【主張】障害者の議員活動 正面から建設的な議論を

 参院選で、れいわ新選組から重い障害のある2人が当選した。

 議席を得た舩後(ふなご)靖彦氏は難病の筋萎縮性側索硬化症(ALS)の患者である。木村英子氏は生後8カ月で障害を負った。2人とも手足を自由に動かすことが困難で、車いすで生活している。

 国会の玄関にはスロープが設けられ、本会議場の出入り口近くには車いす用の2議席がつくられた。介助者が本会議場に入り、本人に代わって意思表示することも認められた。

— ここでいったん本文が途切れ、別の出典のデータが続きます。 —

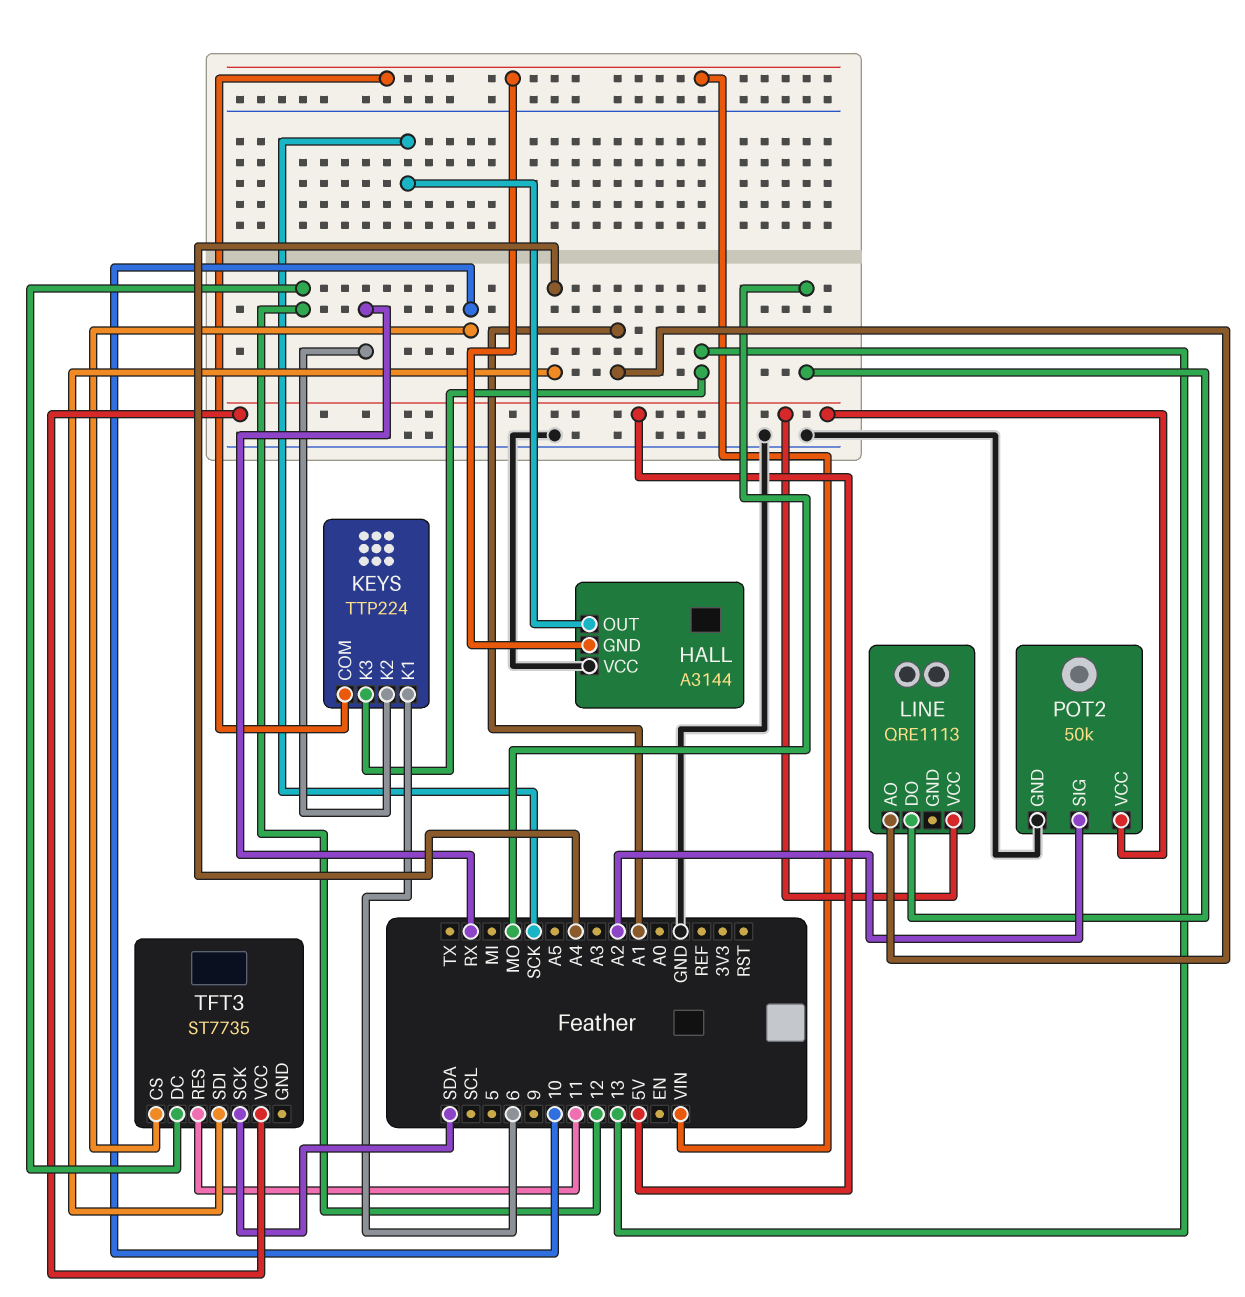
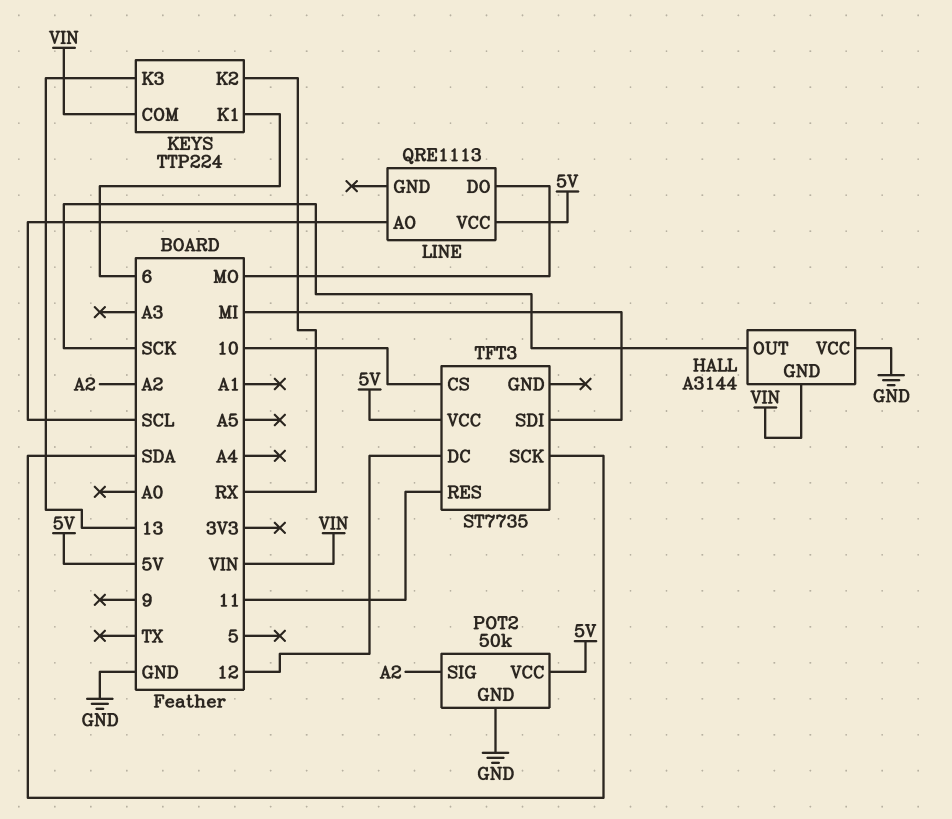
LINE pin AO: A1 -> SCL
TFT3 pin SDI: A4 -> MI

選出された議員が活躍できるよう環境を整えることは当然である。

 一方で両氏は、公的障害福祉サービスの「重度訪問介護」を利用している。介助者が生活全般をサポートするもので、全国で約1万1千人が使っているが、「経済活動」に当たる就労中の利用は認められていない。

 議員活動も経済活動と見なされるため公費負担の対象外となる。両氏は就労中も公的サービスが利用できるよう求め、当面は参院が費用を負担することになった。

 これに日本維新の会の松井一郎代表が「原資は税金。国会議員だけ特別扱いするのか」と異議を唱え、自己負担にすべきだと強調した。松井氏は「国会議員であろうと一般人であろうと、公平、平等に支援が受けられる制度にすべきだ」とも訴えた。

 正論だろう。法や制度に不備があるなら、これを改めるのが国会議員の仕事である。何ら議論を経ずに参院が当面の費用負担を決めた特例措置は、社会の変革に寄与しない。

 重度の障害者が経済活動に従事する時間を一律に公的サービスから外す現行の制度は問題がある。障害があっても地域で暮らし、働ける人にはその環境を整えることこそ時代の要請だろう。

 情報通信技術の進歩で在宅勤務の可能性も広がっている。ただし財源には限りがあり、一定以上の所得がある人にはサービスを支えてもらう必要がある。議論を必要とする項目は少なくない。

 根本匠厚生労働相は、全国民に共通する普遍的な施策をどう作るかという観点から省内のプロジェクトチームで議論していくと表明した。サービスの利用範囲をどうするか。高齢介護サービスとのバランスをどう取るか。特例措置に逃げず、正面から建設的で迅速な議論を期待したい。